Home UVB phototherapy
Treating psoriasis with a UVB light therapy unit at home is one of the most economical and convenient treatment choices. Just as phototherapy treatment for Psoriasis administered in a clinic requires a consistent treatment schedule. Individuals using home phototherapy treatment for psoriasis and vitiligo should follow manufacturer’s instructions regarding usage and exposure times and should not increase recommended UVB Phototherapy treatment exposures.
Home phototherapy is a medical treatment and it is adviable to monitor your progress with a qualified health care professional. Recommended Home UVB Phototherapy treatment device is the UVB Handheld Phototherapy Unit developed specifically for the treatment of Psoriasis and Vitiligo. For more information on the UVB Handheld Phototherapy Psoriasis Unit click here
Psoralen + UVA (PUVA)
Like UVB, ultraviolet light A rays (UVA) is present in sunlight. however, ulike UVB, UVA is relatively ineffective unless used with a light-sensitizing medication psoralen, which is administered topically or orally. This process, called PUVA, slows down excessive skin cell growth and can clear psoriasis symptoms for varying periods of time. Stable plaque psoriasis, guttate psoriasis, and psoriasis of the palms and soles are most responsive to PUVA treatment.
UVA Light Therapy is only administered under hospital supervision as it is associated with a number of adverse side effects including nausea, itching and redness of the skin. Drinking milk or ginger ale, taking ginger supplements or eating while taking oral psoralen may prevent nausea. Similarly, antihistamines, baths with oatmeal products or application of topical products with capsaicin may help relieve itching.
Sunlight
Although both UVB and ultraviolet light A (UVA) are found in sunlight, UVB works much better for psoriasis. UVB phototherapy treatment units work in exactly the same way as natural sunlight. Short, multiple exposures to sunlight are recommended. Start with five to 10 minutes of noontime sun daily. Gradually increase exposure time by 30 seconds if the skin tolerates it. To get the most from the sun, all affected areas should receive equal and adequate exposure. Remember to wear sunscreen on areas of your skin unaffected by psoriasis.

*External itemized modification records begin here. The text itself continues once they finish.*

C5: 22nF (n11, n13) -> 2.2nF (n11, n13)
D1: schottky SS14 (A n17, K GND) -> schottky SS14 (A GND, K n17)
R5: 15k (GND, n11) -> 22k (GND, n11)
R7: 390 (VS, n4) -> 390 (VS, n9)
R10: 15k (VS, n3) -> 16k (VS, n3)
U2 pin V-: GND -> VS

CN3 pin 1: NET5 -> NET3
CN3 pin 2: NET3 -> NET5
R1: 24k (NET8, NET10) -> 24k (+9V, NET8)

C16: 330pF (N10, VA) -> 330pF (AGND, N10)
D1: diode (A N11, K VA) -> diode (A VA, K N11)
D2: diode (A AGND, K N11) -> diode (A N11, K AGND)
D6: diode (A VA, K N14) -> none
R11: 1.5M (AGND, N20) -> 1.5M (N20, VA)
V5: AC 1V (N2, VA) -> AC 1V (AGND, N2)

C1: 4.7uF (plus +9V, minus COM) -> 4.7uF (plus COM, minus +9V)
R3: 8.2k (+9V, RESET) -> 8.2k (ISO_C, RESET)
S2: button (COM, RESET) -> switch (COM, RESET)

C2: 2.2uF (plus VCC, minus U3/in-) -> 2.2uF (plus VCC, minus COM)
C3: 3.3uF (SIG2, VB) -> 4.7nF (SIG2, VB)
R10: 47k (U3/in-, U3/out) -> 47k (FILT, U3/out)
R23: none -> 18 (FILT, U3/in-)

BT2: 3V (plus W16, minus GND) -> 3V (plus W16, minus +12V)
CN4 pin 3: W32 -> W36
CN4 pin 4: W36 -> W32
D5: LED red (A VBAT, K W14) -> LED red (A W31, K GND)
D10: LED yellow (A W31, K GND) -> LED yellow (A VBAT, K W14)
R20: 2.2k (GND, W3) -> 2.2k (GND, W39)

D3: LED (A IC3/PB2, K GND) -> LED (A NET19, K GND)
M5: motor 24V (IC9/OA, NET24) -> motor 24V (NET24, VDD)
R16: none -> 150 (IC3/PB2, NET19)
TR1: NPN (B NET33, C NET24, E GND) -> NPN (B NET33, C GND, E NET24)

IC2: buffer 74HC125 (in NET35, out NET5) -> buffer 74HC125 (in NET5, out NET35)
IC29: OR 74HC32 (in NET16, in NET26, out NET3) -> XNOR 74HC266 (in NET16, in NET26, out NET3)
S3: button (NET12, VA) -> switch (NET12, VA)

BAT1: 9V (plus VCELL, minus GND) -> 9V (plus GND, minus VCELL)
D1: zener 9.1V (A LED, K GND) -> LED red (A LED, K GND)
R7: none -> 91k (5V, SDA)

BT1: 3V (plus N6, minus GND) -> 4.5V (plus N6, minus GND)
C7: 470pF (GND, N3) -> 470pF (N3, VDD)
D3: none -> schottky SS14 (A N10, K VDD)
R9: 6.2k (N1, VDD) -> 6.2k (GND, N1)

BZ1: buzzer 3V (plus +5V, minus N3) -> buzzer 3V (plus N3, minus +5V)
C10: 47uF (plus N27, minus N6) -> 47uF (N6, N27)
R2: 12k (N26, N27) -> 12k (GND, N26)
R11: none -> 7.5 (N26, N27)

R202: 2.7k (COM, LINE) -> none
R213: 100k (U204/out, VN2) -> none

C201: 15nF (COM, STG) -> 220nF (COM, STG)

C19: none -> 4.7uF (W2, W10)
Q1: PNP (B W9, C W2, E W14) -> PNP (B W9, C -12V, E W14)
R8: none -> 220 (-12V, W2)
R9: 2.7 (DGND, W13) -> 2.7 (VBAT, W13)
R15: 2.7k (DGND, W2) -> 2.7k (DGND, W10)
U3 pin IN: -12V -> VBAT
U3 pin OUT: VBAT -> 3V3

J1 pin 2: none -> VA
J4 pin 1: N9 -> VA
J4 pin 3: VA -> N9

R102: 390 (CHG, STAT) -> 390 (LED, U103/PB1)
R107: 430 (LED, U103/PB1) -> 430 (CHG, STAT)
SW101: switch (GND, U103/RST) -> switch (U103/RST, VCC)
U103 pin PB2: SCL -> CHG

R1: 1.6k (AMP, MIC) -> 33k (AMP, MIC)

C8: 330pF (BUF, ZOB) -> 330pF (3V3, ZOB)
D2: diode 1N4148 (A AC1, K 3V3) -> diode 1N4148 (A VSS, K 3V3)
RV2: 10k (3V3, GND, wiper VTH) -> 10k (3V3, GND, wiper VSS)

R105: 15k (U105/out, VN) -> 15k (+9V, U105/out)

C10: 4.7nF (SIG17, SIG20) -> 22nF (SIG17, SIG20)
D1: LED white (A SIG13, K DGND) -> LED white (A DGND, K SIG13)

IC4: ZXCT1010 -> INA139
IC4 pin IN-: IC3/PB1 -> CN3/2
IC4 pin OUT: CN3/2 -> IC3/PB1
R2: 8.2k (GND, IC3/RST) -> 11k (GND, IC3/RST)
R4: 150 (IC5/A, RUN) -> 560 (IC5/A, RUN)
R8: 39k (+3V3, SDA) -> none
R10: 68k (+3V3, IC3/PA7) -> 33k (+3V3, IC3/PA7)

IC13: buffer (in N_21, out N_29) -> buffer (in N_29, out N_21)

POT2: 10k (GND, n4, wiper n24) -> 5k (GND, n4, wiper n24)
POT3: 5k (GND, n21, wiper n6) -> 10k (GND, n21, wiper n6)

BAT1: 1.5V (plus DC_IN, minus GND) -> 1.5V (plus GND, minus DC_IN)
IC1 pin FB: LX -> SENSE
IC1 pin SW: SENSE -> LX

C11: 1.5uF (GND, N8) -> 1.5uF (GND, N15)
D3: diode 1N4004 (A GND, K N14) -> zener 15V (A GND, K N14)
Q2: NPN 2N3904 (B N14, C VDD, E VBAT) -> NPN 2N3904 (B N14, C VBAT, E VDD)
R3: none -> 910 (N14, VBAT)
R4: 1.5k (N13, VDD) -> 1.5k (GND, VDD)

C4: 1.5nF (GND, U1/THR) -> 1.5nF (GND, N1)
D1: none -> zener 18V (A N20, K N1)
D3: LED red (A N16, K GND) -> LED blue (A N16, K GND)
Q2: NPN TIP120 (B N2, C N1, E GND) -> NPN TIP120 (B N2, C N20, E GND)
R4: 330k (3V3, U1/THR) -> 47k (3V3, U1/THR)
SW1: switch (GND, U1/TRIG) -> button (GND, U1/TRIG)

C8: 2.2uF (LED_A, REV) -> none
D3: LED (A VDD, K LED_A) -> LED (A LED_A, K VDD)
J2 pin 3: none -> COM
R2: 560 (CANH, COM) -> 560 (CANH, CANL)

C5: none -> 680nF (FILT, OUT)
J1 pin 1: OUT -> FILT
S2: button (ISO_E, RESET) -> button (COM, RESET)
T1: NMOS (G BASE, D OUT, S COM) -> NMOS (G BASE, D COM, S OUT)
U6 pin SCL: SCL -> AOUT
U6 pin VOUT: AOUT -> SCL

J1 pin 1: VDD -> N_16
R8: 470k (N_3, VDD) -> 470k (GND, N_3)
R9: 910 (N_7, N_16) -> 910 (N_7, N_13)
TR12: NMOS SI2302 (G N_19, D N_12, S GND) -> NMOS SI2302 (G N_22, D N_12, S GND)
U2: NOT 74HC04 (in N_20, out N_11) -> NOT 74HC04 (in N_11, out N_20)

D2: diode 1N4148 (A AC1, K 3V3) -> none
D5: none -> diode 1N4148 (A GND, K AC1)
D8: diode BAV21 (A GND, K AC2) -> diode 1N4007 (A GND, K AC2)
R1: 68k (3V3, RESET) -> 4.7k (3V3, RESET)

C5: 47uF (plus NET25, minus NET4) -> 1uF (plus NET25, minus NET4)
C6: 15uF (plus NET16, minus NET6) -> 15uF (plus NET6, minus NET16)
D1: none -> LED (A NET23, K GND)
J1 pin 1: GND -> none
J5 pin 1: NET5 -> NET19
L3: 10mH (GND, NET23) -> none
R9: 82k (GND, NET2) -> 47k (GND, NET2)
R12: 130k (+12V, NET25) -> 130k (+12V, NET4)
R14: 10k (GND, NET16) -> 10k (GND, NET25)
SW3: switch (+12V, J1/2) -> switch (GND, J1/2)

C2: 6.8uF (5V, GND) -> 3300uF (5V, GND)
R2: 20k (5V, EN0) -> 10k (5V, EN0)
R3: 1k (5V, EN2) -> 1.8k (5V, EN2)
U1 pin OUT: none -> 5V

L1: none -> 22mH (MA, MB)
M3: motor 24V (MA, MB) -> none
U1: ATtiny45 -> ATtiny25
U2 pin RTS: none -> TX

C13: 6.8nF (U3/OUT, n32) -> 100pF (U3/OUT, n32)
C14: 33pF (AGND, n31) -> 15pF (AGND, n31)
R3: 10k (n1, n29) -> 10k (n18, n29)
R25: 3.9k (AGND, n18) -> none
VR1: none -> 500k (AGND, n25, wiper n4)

Avoid overexposure and sunburn. It can take several weeks to see improvement. It is also advisable to visit your doctor or dermatologist to check regularly for sun damage.
Important note: some topical medications can increase the risk of sunburn. These include tazarotene, coal tar, Elidel (pimecrolimus) and Protopic (tacrolimus). Individuals using these products should consult with their doctor before going in the sun.
People who are using PUVA or other forms of light therapy should limit or avoid exposure to natural sunlight unless directed by a doctor.
Tanning beds – should you use them to treat psoriasis?
Contrary to popular belief, tanning beds are not an effective alternative to natural sunlight. This is because tanning beds in commercial salons emit mostly UVA light, not UVB. The beneficial effect for psoriasis is attributed primarily to UVB light. The National Psoriasis Foundation does not support the use of tanning beds as a treatment option for psoriasis.
Most Psoriasis organisations – the American Academy of Dermatology, the FDA and the Centers for Disease Control and Prevention and UK Psoriasis Association – all discourage the use of tanning beds and sun lamps for the treatment of Psoriasis. The ultraviolet radiation from these devices can damage the skin, cause premature aging and increase the risk of skin cancer.
Most practicing dermatologists also discourage psoriasis patients from using tanning beds. Consult with your dermatologist before going to a tanning bed to treat your psoriasis.
Disclaimer: This information is given for informational purposes ONLY. Please consult your GP or dermatologist before using any form of phototherapy.